The Effects of Invertibility on the Representational Complexity of Encoders in Variational Autoencoders
Keywords: invertibility, variational autoencoders, encoder, representational complexity, Langevin
TL;DR: VAEs with invertible mean map have small approximate encoders; non-invertible maps result in large encoders.
Abstract: Training and using modern neural-network based latent-variable generative models (like Variational Autoencoders) often require simultaneously training a generative direction along with an inferential (encoding) direction, which approximates the posterior distribution over the latent variables. Thus, the question arises: how complex does the inferential model need to be, in order to be able to accurately model the posterior distribution of a given generative model? In this paper, we identify an important property of the generative map impacting the required size of the encoder. We show that if the generative map is ``strongly invertible" (in a sense we suitably formalize), the inferential model need not be much more complex. Conversely, we prove that there exist non-invertible generative maps, for which the encoding direction needs to be exponentially larger (under standard assumptions in computational complexity).

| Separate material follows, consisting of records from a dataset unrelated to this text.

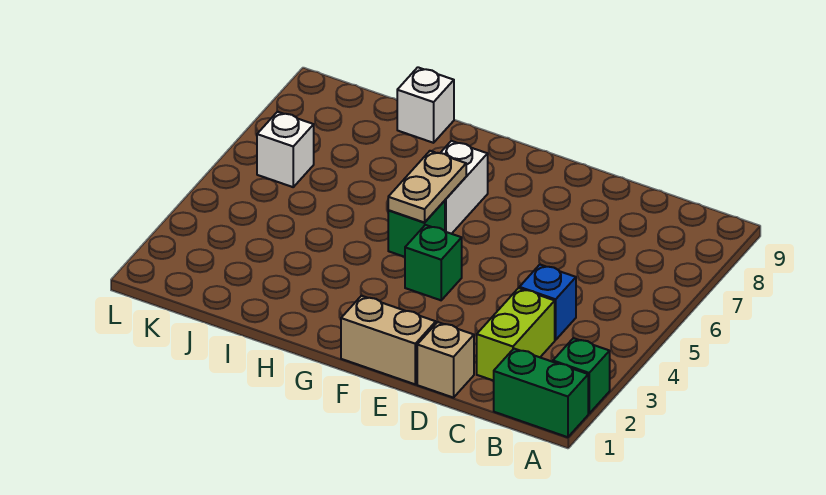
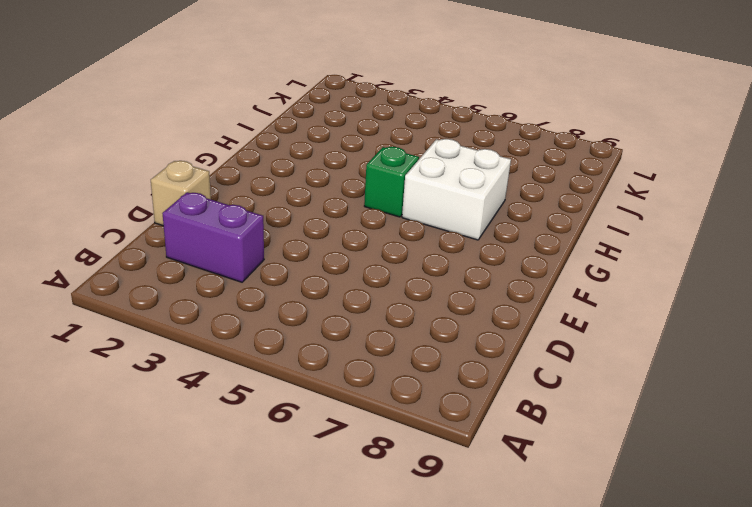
purple brick C2:C3 level 1 -> lime brick C2:C3 level 1
white brick G6:H7 level 1 -> white brick G6:G7 level 1
none -> green brick A1:B1 level 1
none -> green brick A2 level 1
none -> blue brick C4 level 1

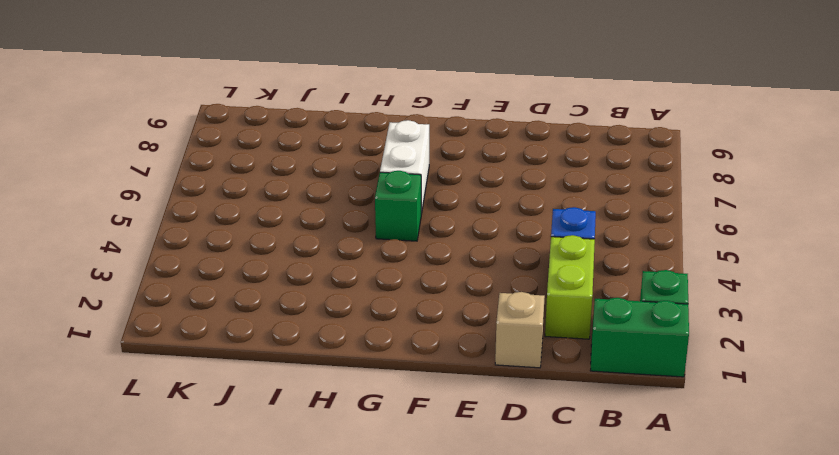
none -> tan brick E1:F1 level 1
none -> green brick F4 level 1
none -> white brick I9 level 1

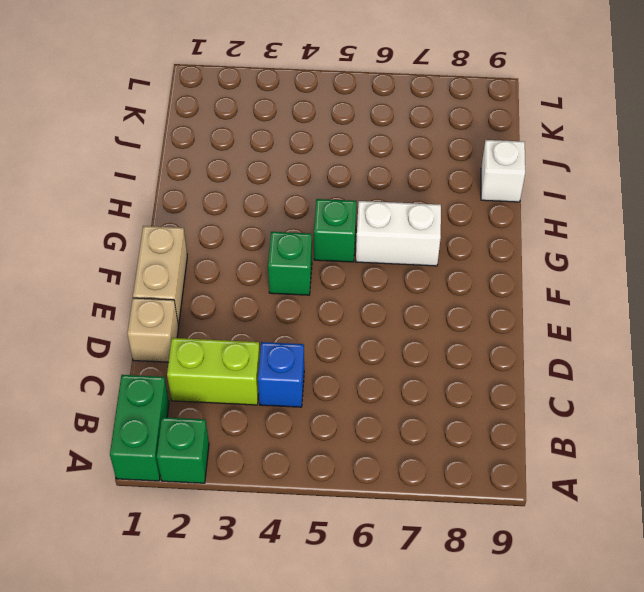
none -> white brick K6 level 1
none -> tan plate G5:G6 level 2

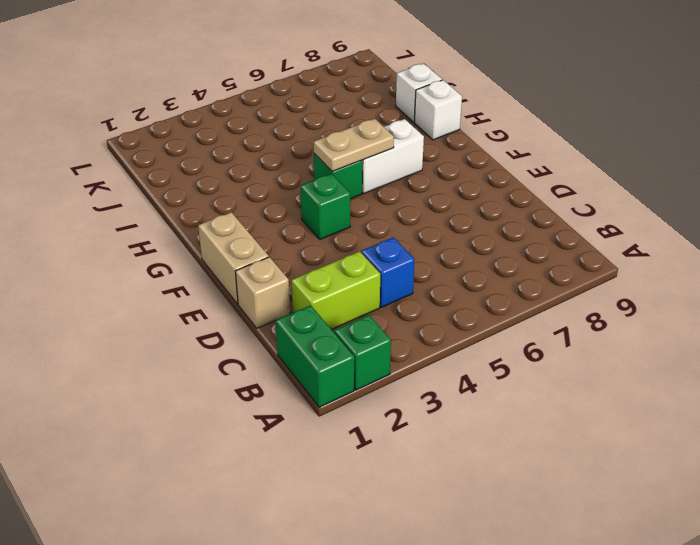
white brick H9 level 1 -> white brick K6 level 1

Importantly, we do not require the generative model to be layerwise invertible, which a lot of the related literature assumes and isn't satisfied by many architectures used in practice (e.g. convolution and pooling based networks). Thus, we provide theoretical support for the empirical wisdom that learning deep generative models is harder when data lies on a low-dimensional manifold.
Questions/feedback Request For Reviewers: Though the paper is ostensibly about VAEs (which are not an invertible model), the main question is how the mean-map for the generator being invertible affects the complexity of the encoder. Thus, the core message of the paper is about how invertibility affects the complexity of an inference mechanism.